‘Love Your Melon’ (LYM), a charitable organization with a mission to improve the lives of children with cancer, has in the last nine months supported healthcare institutions across the country.
The move is geared towards enabling more early childhood cancer patients to have limitless access to effective health care and to ease the burden on the parents of such children.
Over 32 patients nationwide have benefited from LYM's $30,000 health care support.
Research has shown that children in Lower and Middle Income economies are 4 times more likely to die from childhood cancers as compared to developed economies.
This can be attributed to misdiagnosed illnesses or abandoned treatment due to its high cost. Also, many health professionals entrusted to care for these children often lack specialized training.
The Sub-Saharan Africa Regional Coordinator for World Child Cancer (WCC), Mr Emmanuel Ayire Adongo made this known when he visited some of the cancer patients on treatment at the Cape Coast Teaching Hospital (CCTH).
The WCC is a UK-based NGO, with a subsidiary in Ghana, working with partners including LYM, UBS Optimus Foundation, DFID, British Foreign School Society (BFSS) in collaboration with the Ministry of Health and its allied agencies.

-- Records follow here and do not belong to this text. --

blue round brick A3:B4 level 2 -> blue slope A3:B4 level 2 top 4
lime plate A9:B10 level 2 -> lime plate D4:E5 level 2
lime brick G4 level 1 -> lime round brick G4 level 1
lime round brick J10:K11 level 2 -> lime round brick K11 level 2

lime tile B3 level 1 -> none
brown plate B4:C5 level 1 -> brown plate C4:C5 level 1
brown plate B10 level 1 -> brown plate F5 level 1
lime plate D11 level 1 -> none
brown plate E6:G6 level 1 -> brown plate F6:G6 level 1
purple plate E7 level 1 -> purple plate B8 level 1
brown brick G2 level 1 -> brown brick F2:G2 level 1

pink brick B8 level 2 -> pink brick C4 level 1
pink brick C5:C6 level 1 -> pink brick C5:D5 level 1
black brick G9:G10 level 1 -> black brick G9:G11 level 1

Mr Adongo said the charitable organization in collaboration with CCTH have signed a Memorandum of Understanding (MoU) with 3 other health facilities for the expansion of childhood cancer services.
They were the Agogo Presbyterian, Korle Bu Teaching and Komfo Anokye Teaching Hospitals.

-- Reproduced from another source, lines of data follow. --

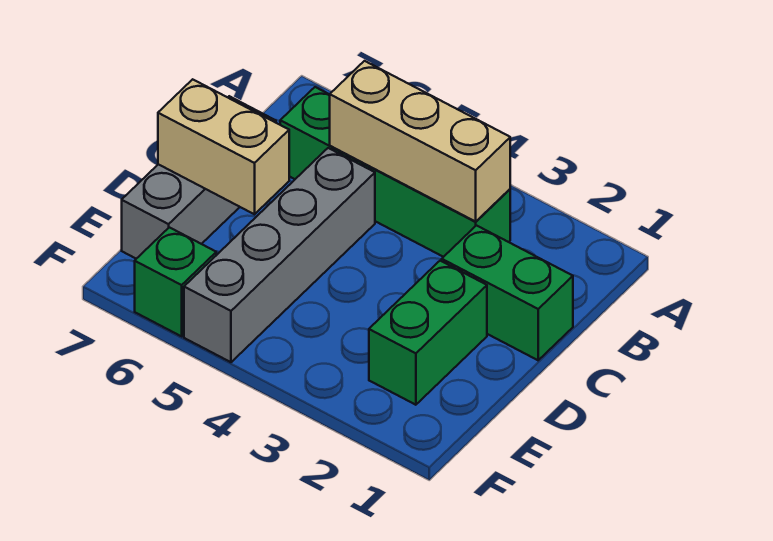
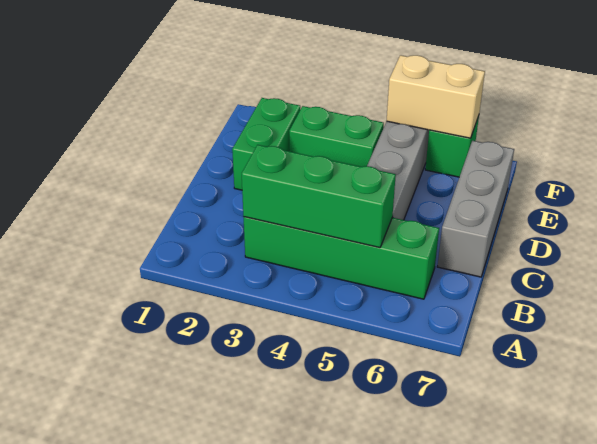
tan brick B3:B5 level 2 -> green brick B3:B5 level 2
green brick C1:C2 level 1 -> green brick E3:E4 level 1
tan brick D6:D7 level 2 -> tan brick F5:F6 level 2

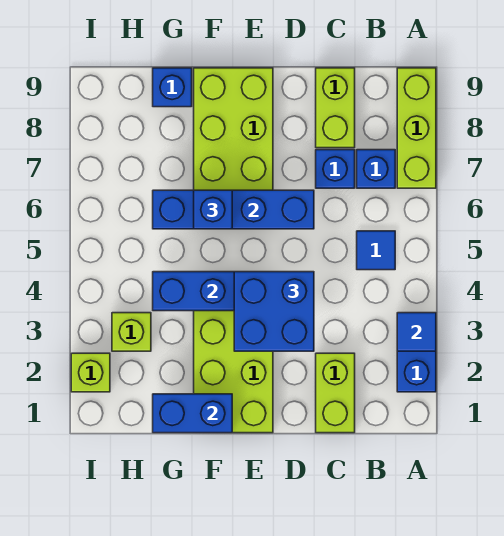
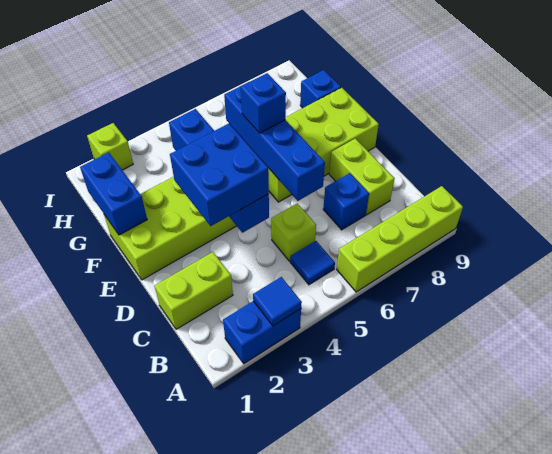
lime brick A7:A9 level 1 -> lime brick A6:A9 level 1
blue brick B7 level 1 -> none
lime brick C8:C9 level 1 -> lime brick C8:D8 level 1
lime brick H3 level 1 -> lime brick C5 level 1

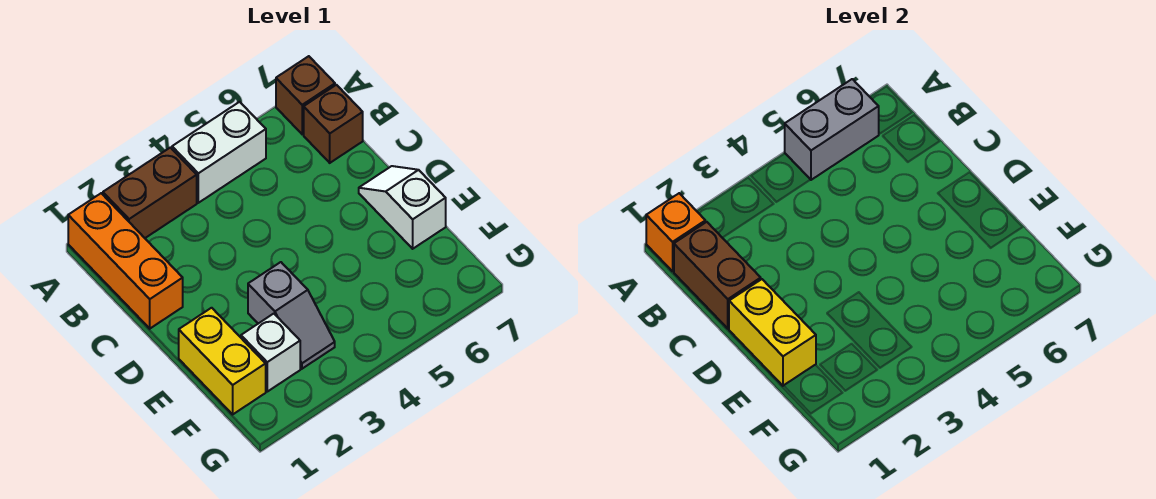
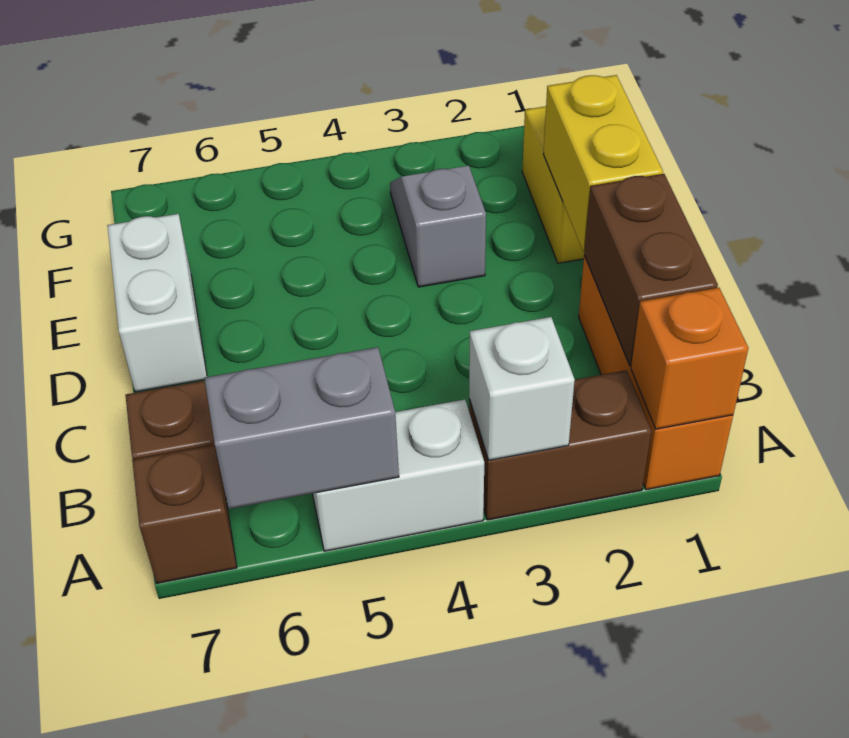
white slope D7:E7 level 1 top E -> white brick D7:E7 level 1
white brick F2 level 1 -> white brick A3 level 2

Globally, about 70 per cent of cancer-related deaths occur in Lower and Middle Income Countries (LMICs) with 24.1 million new cases estimated to occur by 2030.
Mr Adongo indicated that childhood cancers have been identified as the leading cause of death in children less than 18 years with 300,000 new cases expected to be diagnosed each year globally.
To address these concerns, WHO had announced a new Global Initiative for Childhood Cancers (GICC), to achieve at least 60 per cent survival rate for children with cancer, thereby, saving an additional 1 million lives.
To ease the pace of achieving the global mission set out by WHO, Mr Adongo said the support for early childhood cancers was key to easing the enormous phenomenon of the financial burden of diagnosis, treatment, care and transportation for patients and families, hence, the support.
Particularly, he announced that the WCC and its partners had supported the Korle Bu Teaching Hospital, Oncology Unit of the Child Health Department to develop the first Centre of Excellence for paediatric oncology in West Africa.
The centre is currently strategically positioned to provide critical skills and improve the quality of paediatric cancer care in the sub-region while providing universally accessible and locally-owned cancer services, rather than the ad-hoc projects currently in place.
It will train paediatric oncologists across Sub-Saharan Africa, as well as nurses, pharmacists, surgeons, radiologists, pathologists and haematologists and act as a model to demonstrate how childhood cancer can be treated successfully and cost-effectively in other comparable settings.
A paediatrician with the CCTH Dr Emmanuela Amoako and a scholarship beneficiary said the gesture by the WCC, LYM and partners to train medical doctors was immeasurable and called for increased assistance to reach out to more patients.